Chicago Green Jobs


Forecast: Wind, Snow, and 37 Million Jobs
February 19, 2009, 4:41 am
Filed under: Green Technology

Here’s a treat for the empiricists out there: a new report analyzing economic trends in the renewable energy and energy efficiency industries! “Green jobs” became a buzzword mighty quick, and there just hasn’t been much hard data to support the common wisdom. Fortunately, the American Solar Energy Society and Management Information Services, Inc have teamed up to put some statistics on the table with their new “Green Collar Jobs” report.

Let’s start off with some baseline numbers. According to the report, the renewable energy and energy efficiency industries represented more than 9 million jobs and $1,045 billion in revenue in 2007. I’d say that qualifies as table stakes – green collar jobs are real, not a political meme on the order of hockey moms and Nascar dads. And since the renewable energy industry grew three times as fast as the U.S. economy as a whole in 2007, we can expect to see those job and revenue numbers grow.

If government and private investment really pull out the stops for renewable energy and energy efficiency, the report predicts that we’ll see 37 billion jobs creating $4,294 billion in revenue by 2030. Just to put that number in perspective for you, 37 billion jobs would be about 17% of anticipated employment in 2030.

So what are the sectors that will fuel that green jobs boom?  Biomass power is the gorilla in the room, racking up a whopping 71% of green jobs in 2007. Biomass power is derived from plant and animal sources – so we’re talking ethanol, biodiesel, methane, and good old fashioned trash burning (you can see why it’s so popular). Wind energy runs a distant second at 8%, with solar power and geothermal power ringing in at 5% each.  The remaining 11% is spread around a few additional sectors.  Hannah Kokjohn of the Medill Report made a splendid little pie chart if you’re interested in the breakdown.

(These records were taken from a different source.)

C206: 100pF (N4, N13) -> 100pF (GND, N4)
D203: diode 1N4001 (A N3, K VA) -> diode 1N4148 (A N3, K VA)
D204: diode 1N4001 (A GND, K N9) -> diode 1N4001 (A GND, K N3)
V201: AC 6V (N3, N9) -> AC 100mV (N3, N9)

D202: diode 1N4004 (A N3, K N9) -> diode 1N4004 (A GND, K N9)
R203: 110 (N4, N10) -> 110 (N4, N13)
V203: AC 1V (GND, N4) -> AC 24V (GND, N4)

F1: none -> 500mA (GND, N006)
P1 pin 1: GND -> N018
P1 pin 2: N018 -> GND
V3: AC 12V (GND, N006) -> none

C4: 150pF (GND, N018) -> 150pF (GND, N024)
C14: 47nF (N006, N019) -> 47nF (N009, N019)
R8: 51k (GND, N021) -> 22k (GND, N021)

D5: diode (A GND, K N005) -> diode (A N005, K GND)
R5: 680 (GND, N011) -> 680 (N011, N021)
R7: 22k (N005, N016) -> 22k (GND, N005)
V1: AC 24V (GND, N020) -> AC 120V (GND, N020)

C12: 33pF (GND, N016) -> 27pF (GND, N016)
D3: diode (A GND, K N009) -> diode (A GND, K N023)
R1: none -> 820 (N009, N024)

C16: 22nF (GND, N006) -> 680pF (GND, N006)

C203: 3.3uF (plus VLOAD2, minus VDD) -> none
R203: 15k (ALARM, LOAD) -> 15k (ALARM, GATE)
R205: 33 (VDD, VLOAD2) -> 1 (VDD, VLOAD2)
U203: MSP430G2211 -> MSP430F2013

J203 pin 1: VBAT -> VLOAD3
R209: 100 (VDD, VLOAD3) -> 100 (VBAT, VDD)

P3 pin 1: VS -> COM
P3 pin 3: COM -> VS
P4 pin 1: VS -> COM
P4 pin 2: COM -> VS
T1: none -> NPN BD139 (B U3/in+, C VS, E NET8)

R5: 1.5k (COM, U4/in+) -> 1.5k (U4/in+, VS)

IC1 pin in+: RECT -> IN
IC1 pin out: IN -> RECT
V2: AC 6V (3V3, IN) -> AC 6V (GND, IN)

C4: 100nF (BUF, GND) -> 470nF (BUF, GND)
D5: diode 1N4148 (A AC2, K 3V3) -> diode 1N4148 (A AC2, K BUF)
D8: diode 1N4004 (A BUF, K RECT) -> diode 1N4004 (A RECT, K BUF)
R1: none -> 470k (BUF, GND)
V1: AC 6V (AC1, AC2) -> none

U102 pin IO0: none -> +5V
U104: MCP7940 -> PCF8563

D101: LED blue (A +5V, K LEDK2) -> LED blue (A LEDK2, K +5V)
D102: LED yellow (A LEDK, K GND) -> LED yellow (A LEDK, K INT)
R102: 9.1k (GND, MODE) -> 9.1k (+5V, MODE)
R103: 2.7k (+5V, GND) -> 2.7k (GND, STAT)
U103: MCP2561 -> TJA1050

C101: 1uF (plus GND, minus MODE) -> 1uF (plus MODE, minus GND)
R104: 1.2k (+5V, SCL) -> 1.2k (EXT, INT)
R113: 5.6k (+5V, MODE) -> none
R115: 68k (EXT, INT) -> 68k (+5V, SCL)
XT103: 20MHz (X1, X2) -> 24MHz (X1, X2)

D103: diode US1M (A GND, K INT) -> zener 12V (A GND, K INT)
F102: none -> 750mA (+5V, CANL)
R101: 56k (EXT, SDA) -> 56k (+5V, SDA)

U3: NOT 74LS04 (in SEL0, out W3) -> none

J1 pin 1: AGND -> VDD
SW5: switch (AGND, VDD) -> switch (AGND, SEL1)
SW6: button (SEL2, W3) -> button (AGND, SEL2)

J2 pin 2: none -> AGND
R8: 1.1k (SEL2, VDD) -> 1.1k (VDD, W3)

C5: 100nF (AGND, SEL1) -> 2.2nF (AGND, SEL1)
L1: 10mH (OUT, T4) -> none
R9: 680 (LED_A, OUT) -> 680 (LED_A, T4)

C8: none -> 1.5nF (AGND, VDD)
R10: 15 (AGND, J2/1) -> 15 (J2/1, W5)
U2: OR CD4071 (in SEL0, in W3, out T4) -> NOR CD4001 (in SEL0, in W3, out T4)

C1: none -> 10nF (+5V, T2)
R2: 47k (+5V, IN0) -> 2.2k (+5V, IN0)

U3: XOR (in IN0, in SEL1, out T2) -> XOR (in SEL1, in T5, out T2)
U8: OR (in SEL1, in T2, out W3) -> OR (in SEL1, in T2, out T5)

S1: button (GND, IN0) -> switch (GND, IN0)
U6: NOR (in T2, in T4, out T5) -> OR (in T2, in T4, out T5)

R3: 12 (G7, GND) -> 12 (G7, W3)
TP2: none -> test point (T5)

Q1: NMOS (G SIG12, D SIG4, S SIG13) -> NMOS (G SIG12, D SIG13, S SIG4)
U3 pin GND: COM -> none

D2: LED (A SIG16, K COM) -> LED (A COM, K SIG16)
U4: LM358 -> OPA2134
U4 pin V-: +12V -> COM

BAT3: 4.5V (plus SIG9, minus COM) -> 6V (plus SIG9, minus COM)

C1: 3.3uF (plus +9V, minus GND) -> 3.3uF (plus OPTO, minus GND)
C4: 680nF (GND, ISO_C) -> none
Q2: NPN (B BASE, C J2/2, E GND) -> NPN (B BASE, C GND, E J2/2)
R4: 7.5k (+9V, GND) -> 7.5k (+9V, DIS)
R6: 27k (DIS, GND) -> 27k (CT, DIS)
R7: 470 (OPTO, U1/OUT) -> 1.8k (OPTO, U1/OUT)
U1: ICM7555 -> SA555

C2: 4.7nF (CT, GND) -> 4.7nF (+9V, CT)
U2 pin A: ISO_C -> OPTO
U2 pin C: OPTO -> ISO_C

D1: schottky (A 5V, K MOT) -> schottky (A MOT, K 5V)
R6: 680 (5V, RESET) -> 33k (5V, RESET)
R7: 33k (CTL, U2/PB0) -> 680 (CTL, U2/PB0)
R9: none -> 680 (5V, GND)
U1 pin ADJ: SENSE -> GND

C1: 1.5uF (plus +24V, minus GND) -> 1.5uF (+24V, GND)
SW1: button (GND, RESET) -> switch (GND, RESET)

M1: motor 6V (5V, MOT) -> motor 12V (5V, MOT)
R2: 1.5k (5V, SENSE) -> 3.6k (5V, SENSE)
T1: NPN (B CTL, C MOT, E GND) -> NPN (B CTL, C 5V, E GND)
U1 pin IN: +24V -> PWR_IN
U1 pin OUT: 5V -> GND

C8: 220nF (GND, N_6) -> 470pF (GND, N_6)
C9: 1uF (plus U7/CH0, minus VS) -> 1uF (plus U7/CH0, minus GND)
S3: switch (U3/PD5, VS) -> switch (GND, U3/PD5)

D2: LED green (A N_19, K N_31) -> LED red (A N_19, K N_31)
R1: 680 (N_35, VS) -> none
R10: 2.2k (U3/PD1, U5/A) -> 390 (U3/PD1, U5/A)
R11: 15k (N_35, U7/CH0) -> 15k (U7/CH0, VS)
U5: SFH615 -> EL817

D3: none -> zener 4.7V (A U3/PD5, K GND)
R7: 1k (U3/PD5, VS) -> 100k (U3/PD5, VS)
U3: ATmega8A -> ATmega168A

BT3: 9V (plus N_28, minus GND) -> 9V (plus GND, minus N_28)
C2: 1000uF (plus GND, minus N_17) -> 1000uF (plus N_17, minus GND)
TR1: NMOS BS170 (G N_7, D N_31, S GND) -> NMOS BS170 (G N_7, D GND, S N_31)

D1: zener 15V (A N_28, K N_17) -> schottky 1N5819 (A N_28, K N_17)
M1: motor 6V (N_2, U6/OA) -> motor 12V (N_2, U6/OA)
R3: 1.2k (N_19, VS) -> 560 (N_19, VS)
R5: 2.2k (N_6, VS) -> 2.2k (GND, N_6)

But what are the jobs themselves, I hear you cry! Well here’s the good news: the goal is to develop shiny new industries, not new specialized jobs. New industries still require plenty of traditional skills from both the white collar and blue collar ranks.  Familiar positions include accountants, analysts, IT specialists, and engineers on the one side and construction workers, electricians, service, and maintenance jobs on the other. Getting a Green MBA or your LEED certification definitely helps, but hands-on experience and just straight-up passion for making a difference goes a surprisingly long way when it comes to snagging a green job.